Infrared spotlight project.

I have a PCB BOARD set up for 150x 5mm IR LED 1.5-1.6 forward voltage. Forward current is 60 mA

150 LED’s are divided into 50 groups (3 LEDs each + 1 resistor)

What ohm resistors are needed for the 50 groups of three LEDs each? I was thinking of using x2 18350 Ultrafire 3.7v x2= 7.4 volts.

Suggestions on more or less voltage using increments of 3.7.

Using the online resistor LED calculator: for 150 LEDs grouped 3 LEDs + 1 resistor, the answer given was x50 1/2 W 56 Ohm resistor needed. Being a broke novice I don't want to order and wait for fifty wrong resistors. Do you think this is a safe bet? To better understand my confusion please refer to item #251216249922 on eBay or look up PCB board for 150 x LED 3 mm or 5 mm. The third photo completed tells a lot.

  • \$\begingroup\$ See my answer I already edit it with a suggestion about that using the same batteries. \$\endgroup\$
    – zzz
    Jan 22, 2013 at 9:11

5 Answers 5


This is an application of Ohm's law.

Assuming each set of three LED's are connected in series with a current limiting resistor:

Using a \$V_f\$ of 1.5 means the total \$V_f\$ for each diode group is 4.5 V.

The resistor value is \$R = \frac{E}{I}\$, or \$R = \frac{E}{0.060}\$

  • at 6V: \$R = \frac{(6 - 4.5)}{ 0.060} = \$ 25 ohm (90 mW, use 1/4 W resistor)
  • at 12V: \$R = \frac{(12 - 4.5)}{0.060} = \$ 125 ohm (450 mW, use 1/2 W resistor)

Be sure to use a resistor rated for the power dissipation (\$P = IE\$). Assuming these 50 groups are in parallel, that works out to be a total of 3 amperes. You'll lose less power by having smaller resistor from a lower supply voltage, so of these examples, 6 volts is preferable to 12 volts. To be more efficient you may want to research LED driver circuits.

Make sure your power supply/batteries can supply at least 3A!


Per your edit, using 14.8 V would require larger current limiting resistors and waste more power:

14.8V: \$R = \frac{(14.8 - 4.5)}{0.060} = \$ 172 ohm (618mW, use 1W resistor)

At this voltage, the power dissipation of the resistor is now 618 mW and you would therefore have to use 1W power resistors.

Edit 2:

Some of the math and resistor values were off. It was late at night apparently, and I was trying to get the TeX right. I've adjusted the math and values to be accurate.

  • \$\begingroup\$ Would 1/2w 56 ohms work for 7.4volts? I just don't want to end up with 50 wrong resisters! \$\endgroup\$
    – Tim
    Jan 22, 2013 at 15:38
  • \$\begingroup\$ 7.4 volts, minus the 4.5 forward voltage of the diodes leaves 2.9 V across the resistor.

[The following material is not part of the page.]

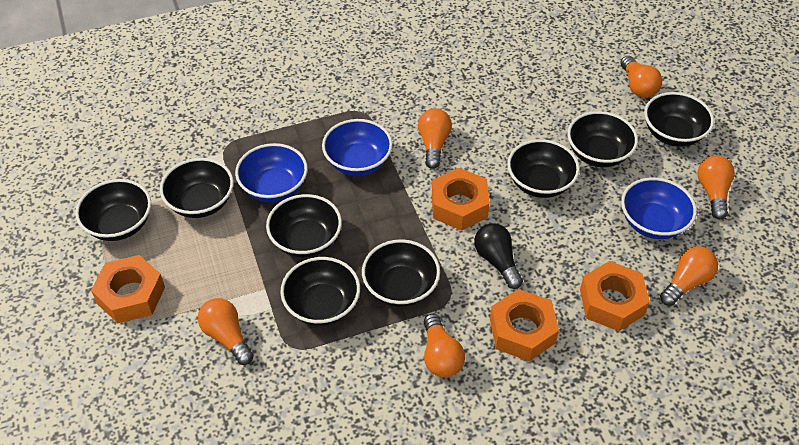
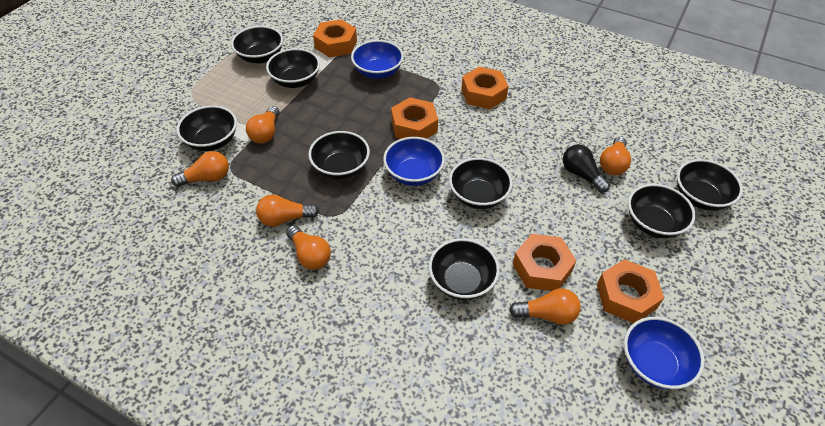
orange nut: 4 -> 5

The resistor value should therefore be 48 ohms for 60mA. 56 ohms certainly is acceptable. It would dissipate 174mW so you could even use a 1/4 watt resistor. \$\endgroup\$
    – JYelton
    Jan 22, 2013 at 19:04

12 volt can be used to light up 3 of this LED but the practical problem is that this battery wont last long. When you connect LED in series, they share same amount of current, but for any additional string you need 60mA more. 50 x 0,060A = 3A which is quite high for battery. Resistor value can be found easily with Ohms law. Simply subtract the string voltage drop from power source and divide it with desired current - example: 12V - (2v + 2v +2v) = 6v / 0,06a = 100ohm resistor for each string. I can see demonstration of this but with only 10 LED strings here.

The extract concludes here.